I have been meditating on my life, addressing those areas where repentance is needed. So I thought I would share a few of my resolutions for the new year. Here is the first. Resolved, to speak as much like Jesus as I do about Jesus.
Really, it is so much easier to talk about Jesus than it is to talk like him. I think this is especially true for those of us who value theology and evangelism. We want to talk about the Savior. We should talk about him. He is worth talking about, making known, and he is certainly worth our praise. But it is easy for this to amount to the whole of our Christian language. I am not for a moment suggesting that talking like Jesus is more important than talking about him. But I have to admit that talking about Jesus is far more easy and common among Christians than talking like him. We tend to address the world with Jesus, but not with the words of Jesus. It is ironic that we should get so much right about the Messiah, and yet not approach the world in the way that he does. And let me say that while I see this problem in the church at large, I am most frustrated with myself in this area.

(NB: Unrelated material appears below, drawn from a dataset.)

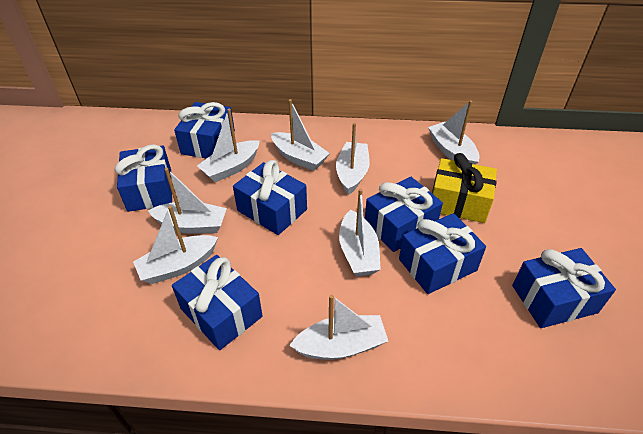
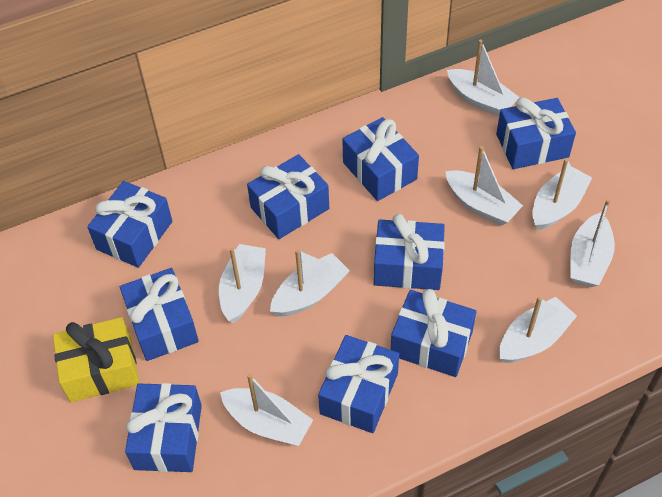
blue gift: 7 -> 9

To speak about Jesus means announcing that the Kingdom has arrived, that God has come in the flesh to restore humanity and all creation, that this salvation comes through the crucifixion and resurrection of the Messiah. To speak about Jesus is theology and evangelism. This is good.
To speak like Jesus means his words become our words. It means we sound more like Jesus when we talk about the truth than a talk-radio personality or a popular preacher. It means we know what Jesus said, believe his words are the words of life, and therefore speak them to others (John 6). It means we move from description to prescription - a risky effort indeed. It means our words spring from hearts of compassion. It requires not only the right words, but the right attitude. To speak like Jesus demands love for our neighbors. This is good.
For me, resolutions mean very little if they are not an expression of repentance. And this is a sin that I have to address; that I am addressing; that I want to mortify. Do I talk about Jesus without talking like him? Do I undermine what I say about Jesus by the way in which I say it? Am I only stating the truth about Jesus without practicing the truth of Jesus? Are the words of grace I speak only descriptive and not also prescriptive?
I am resolved to speak as much like Jesus as I do about him. In fact, more of both are needed in my life. God help me.